The Long Arm of Childhood: Does It Vary According to Health Care System Quality?
Matthew Andersson, Lindsay Wilkinson & Markus Schafer
Journal of Health and Social Behavior, forthcoming
Abstract:
Increasing evidence points to the salience of early life experiences in shaping health inequalities, but scant research has considered the role of institutional resources as buffers in this relationship. Health care systems in particular are an understudied yet important context for the generation of inequalities from childhood into adulthood. This research investigates associations between childhood disadvantage and adult morbidity and examines the role of health care system quality in this relationship. We also consider the role of adult socioeconomic status. We merge individual-level data on major disease (2014 European Social Survey) with nation-level health care indicators. Results across subjective and objective approaches to health care system quality are similar, indicating a reduced association between childhood socioeconomic status and adult disease in countries with higher quality health care.

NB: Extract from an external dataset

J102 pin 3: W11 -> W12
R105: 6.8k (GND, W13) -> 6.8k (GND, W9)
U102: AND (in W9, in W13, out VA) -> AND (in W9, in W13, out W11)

In total, our results reiterate the long-term influence of childhood disadvantage on health while suggesting health care's specific role as an institutional resource for ameliorating life course health inequalities.

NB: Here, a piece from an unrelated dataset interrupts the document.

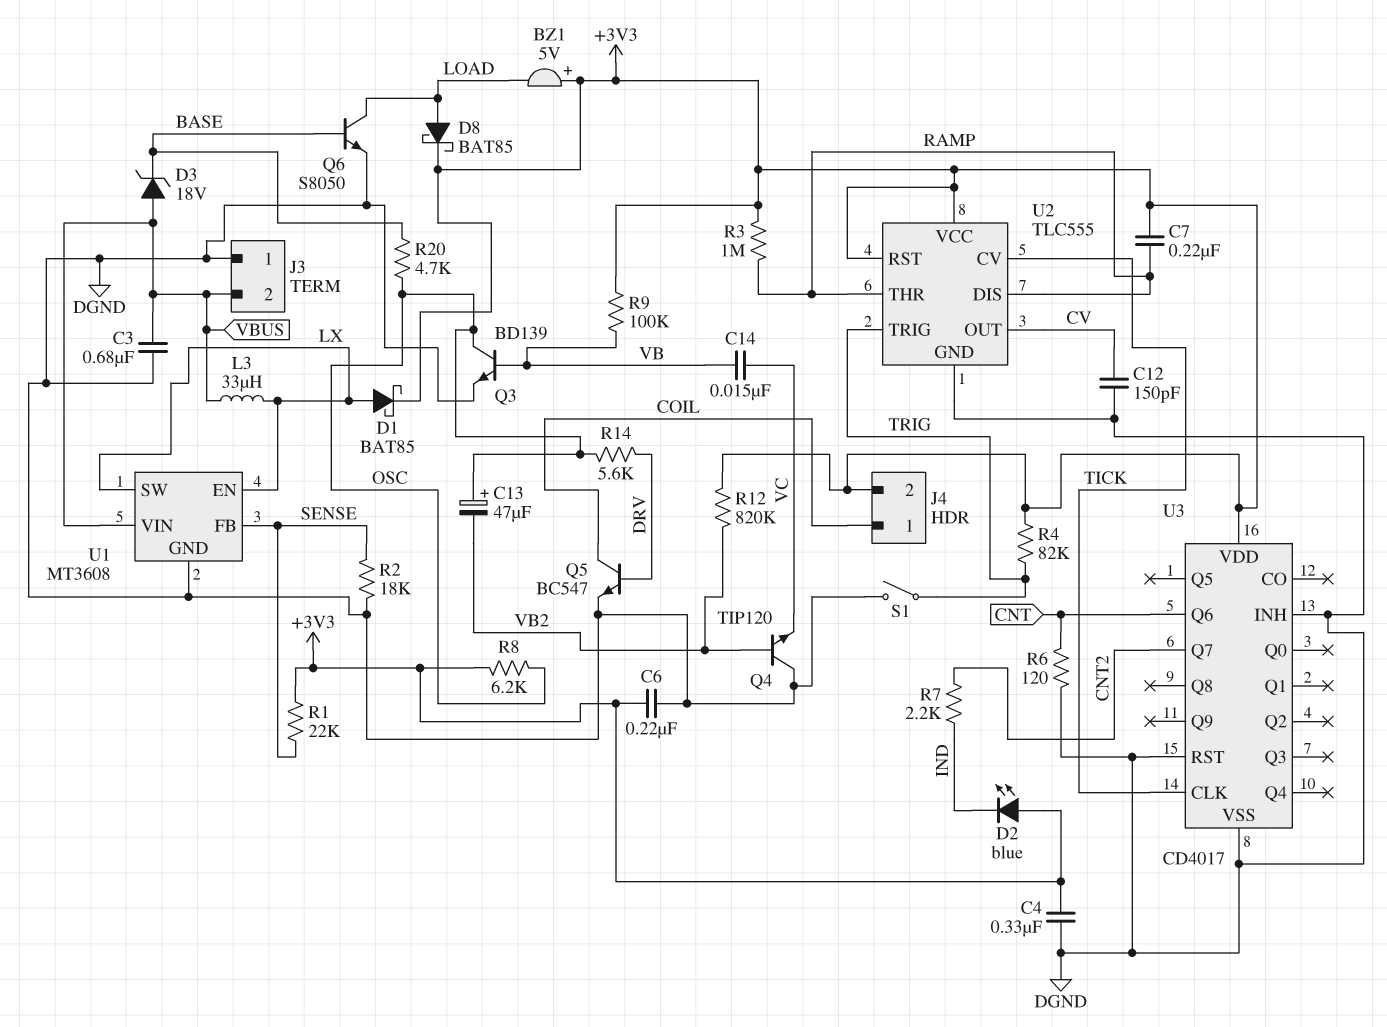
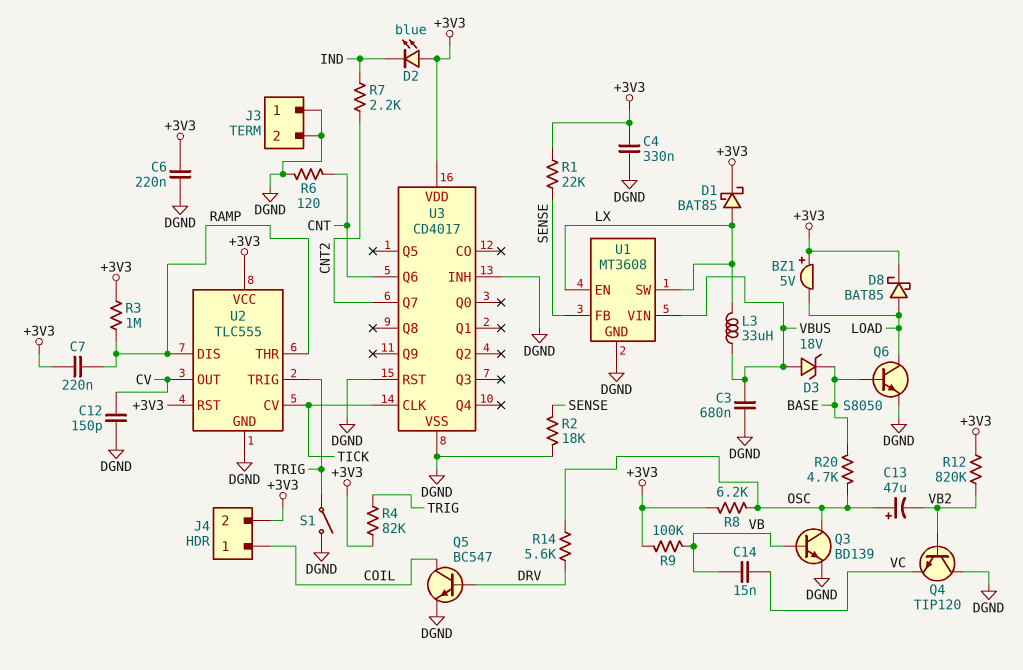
J3 pin 2: VBUS -> DGND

The Affordable Care Act and regulation: Coverage effects of guaranteed issue and ratings reform
Reagan Baughman
Health Economics, forthcoming
Abstract:
An important part of the Affordable Care Act (ACA) that has received relatively little research attention is regulatory reform in the small and non-group markets, particularly guaranteed issue and rating restrictions. In order to identify the effect of this part of the ACA, I use states that already had these policies before 2014 as a control group for states newly exposed to them under the ACA. Overall, the reforms do not have any effect in states that expanded Medicaid but are associated with a 1.64 percentage point (or 2.16%) increase in the probability of having health insurance coverage in states that did not expand Medicaid. Effects are seen across broad age range, and are strongest for those whose incomes are slightly above the Medicaid threshold and qualify them for the highest Marketplace subsidy levels.

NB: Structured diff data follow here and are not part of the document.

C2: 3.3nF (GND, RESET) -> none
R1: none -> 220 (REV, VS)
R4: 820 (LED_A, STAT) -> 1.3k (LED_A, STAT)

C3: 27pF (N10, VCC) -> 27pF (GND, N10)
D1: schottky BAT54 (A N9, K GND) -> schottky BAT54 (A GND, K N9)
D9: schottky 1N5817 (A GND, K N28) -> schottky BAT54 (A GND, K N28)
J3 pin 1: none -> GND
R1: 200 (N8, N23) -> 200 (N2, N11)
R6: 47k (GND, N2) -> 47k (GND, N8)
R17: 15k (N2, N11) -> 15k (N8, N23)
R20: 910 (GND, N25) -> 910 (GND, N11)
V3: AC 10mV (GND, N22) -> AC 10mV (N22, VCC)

Insurance Subsidies, the Affordable Care Act, and Financial Stability
Samuel Dodini
Journal of Policy Analysis and Management, forthcoming
Abstract:
This paper measures the effects of subsidies in the Affordable Care Act on adverse financial outcomes using administrative tax data and credit data on financial outcomes. Using a difference-in-differences design with propensity score reweighting, I find that at $100 per capita, ACA premium tax credits and cost-sharing reduction subsidies reduced consumer bankruptcies and severe auto delinquency by 8 percent and 7 percent, respectively, and substantially reduced right-tail delinquent debt and third-party collections. The value of recipients' risk protection against medical debt payments amounts to approximately 16 to 21 percent of the cash costs of the subsidies, while the subsidies provided substantial indirect transfers to external parties.